Court Opinion

ID: 9440836
Source: CourtListenerOpinion
Date Created: 2023-08-03 17:09:17.652393+00
Date Added: 2024-06-11T17:27:57.138693
License: Public Domain

MAYER, Circuit Judge,
dissenting.
I dissent from the majority’s decision to remand the issue of anticipation to the district court. See ante at 1362-65. The jury having found that U.S. Patent No. 5,772,874 is not obvious under 35 U.S.C. § 103, remanding the case for “further proceedings” on whether the patent is anticipated is a waste of time and resources.
It is true that the tests for obviousness and anticipation are distinct, and that a district court should not refuse to submit a claim of anticipation to the jury merely because an accused infringer also asserts an obviousness defense. It does not follow, however, that if a jury has already determined that an invention is not obvious, remand is required so that it can consider whether the invention is anticipated. The jury here considered all of the allegedly anticipating prior art references, but nonetheless returned a verdict that the asserted claims are non-obvious. If a series of prior art references did not render the claimed invention obvious, how could one of those references contain each and every element of the claimed invention so as to render it anticipated? See Schering Corp. v. Geneva Pharms., Inc., 339 F.3d 1373, 1379 (Fed.Cir.2003) (a claim is anticipated if each and every limitation is found in a single prior art reference).*
Although a claimed invention can be obvious but not anticipated, it “cannot have been anticipated and not have been obvious.” In re Fracalossi, 681 F.2d 792, 794 (CCPA 1982) (emphasis added). Indeed, this court has repeatedly emphasized that “a disclosure that anticipates ... also renders the claim invalid under § 103, for anticipation is the epitome of obviousness.” Connell v. Sears, Roebuck & Co., 722 F.2d 1542, 1548 (Fed.Cir.1983) (citations and internal quotation marks omitted); see Johns Hopkins Univ. v. CellPro, Inc., 152 F.3d 1342, 1357 n. 21 (Fed.Cir.1998) (a disclosure that anticipates also renders a claim obvious); In re Pearson, 494 F.2d 1399, 1402 (CCPA 1974) (anticipation is “the ultimate ... obviousness”) (citations and internal quotation marks omitted); In re Kalm, 54 C.C.P.A. 1466, 378 F.2d 959, 962 (1967) (“Necessarily, a description in a reference which is insufficient as a matter of law to render a composition of matter obvious to one of ordinary skill in the art would a fortiori be insufficient to ‘describe’ the composition as that term is used [for purposes of establishing anticipation], a complete description being but the ultimate or epitome of obviousness.”). The majority’s assertion that a claim can be anticipated but not obvious, flies in the face of a long line of precedent to the contrary. Not surprisingly, it is unable to cite a case remanding to the district court for consideration of anticipation, while at the same time sustaining a determination that claims at issue are not obvious.**
The fallacy of the majority’s approach can be illustrated by a simple example. *1377Every apple is a fruit. It follows, therefore, that if something is not a fruit, it cannot be an apple. Similarly, since our precedent makes clear that every anticipated claim is obvious, it follows that if a claim is not obvious, it cannot be anticipated.
The present dispute has already dragged on for nearly a decade and I see no reason to burden the district court and the parties with additional proceedings. Although the majority sends the anticipation issue back to the district court for “further proceedings consistent with [its] opinion,” ante at 1365, one wonders what it expects the court to do. Given the prior non-obviousness determination, it can hardly expect the district court to conclude that there is sufficient evidence of anticipation to send the issue to a new jury. I would affirm the district court’s directed verdict on anticipation.

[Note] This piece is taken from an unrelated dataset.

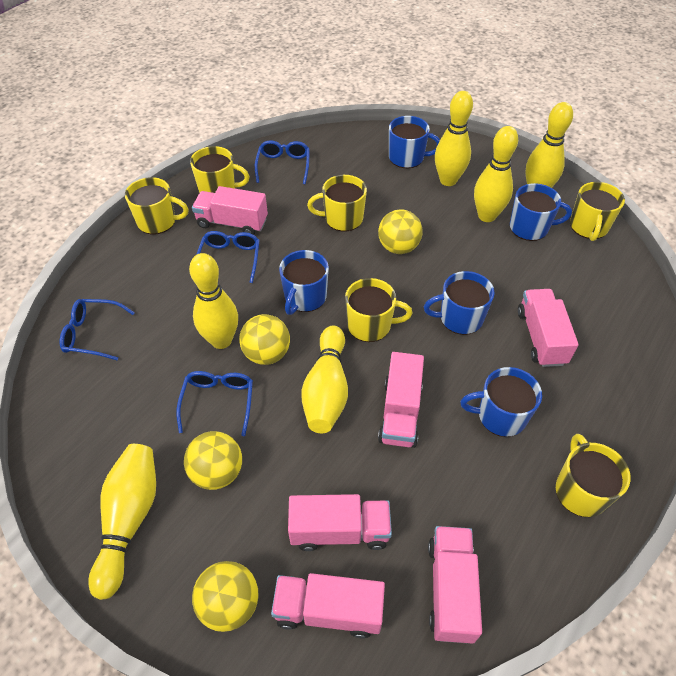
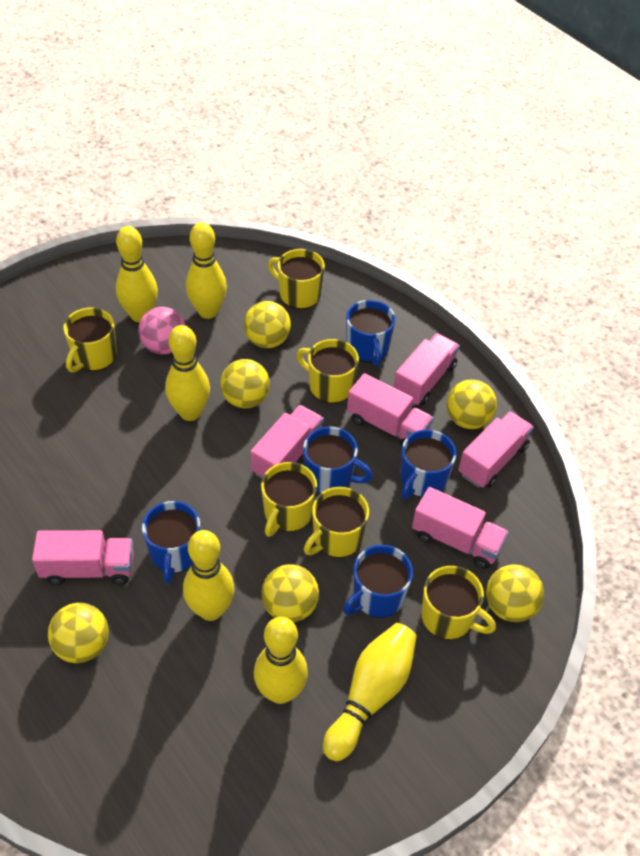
blue glasses: 4 -> 0
pink ball: 0 -> 1
yellow ball: 4 -> 6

 The majority cites Trintec Indus., Inc. v. Top-U.S.A. Corp., 295 F.3d 1292, 1296 (Fed.Cir.2002) for the proposition that “obviousness is not inherent anticipation.” Ante at 1364. Trintec held that an invention is not inherently anticipated merely because it is obvious. That, however, is a wholly separate issue from the issue presented here, which is whether claims that are not obvious can ever be anticipated. Trintec does not state that non-obvious claims can be inherently anticipated.

 The majority’s reliance on Mendenhall v. Cedarapids, Inc., 5 F.3d 1557, 1563 (Fed.Cir.1993), is unsupportable. That case held that a district court did not abuse its discretion in refusing to set aside a jury verdict of non-*1377obviousness even though the jury also returned a verdict of anticipation by prior public use. The issue here, however, is not whether a verdict finding both anticipation by prior public use and non-obviousness can be sustained, but whether remand is required to consider anticipation even after the jury has determined the claims are not obvious.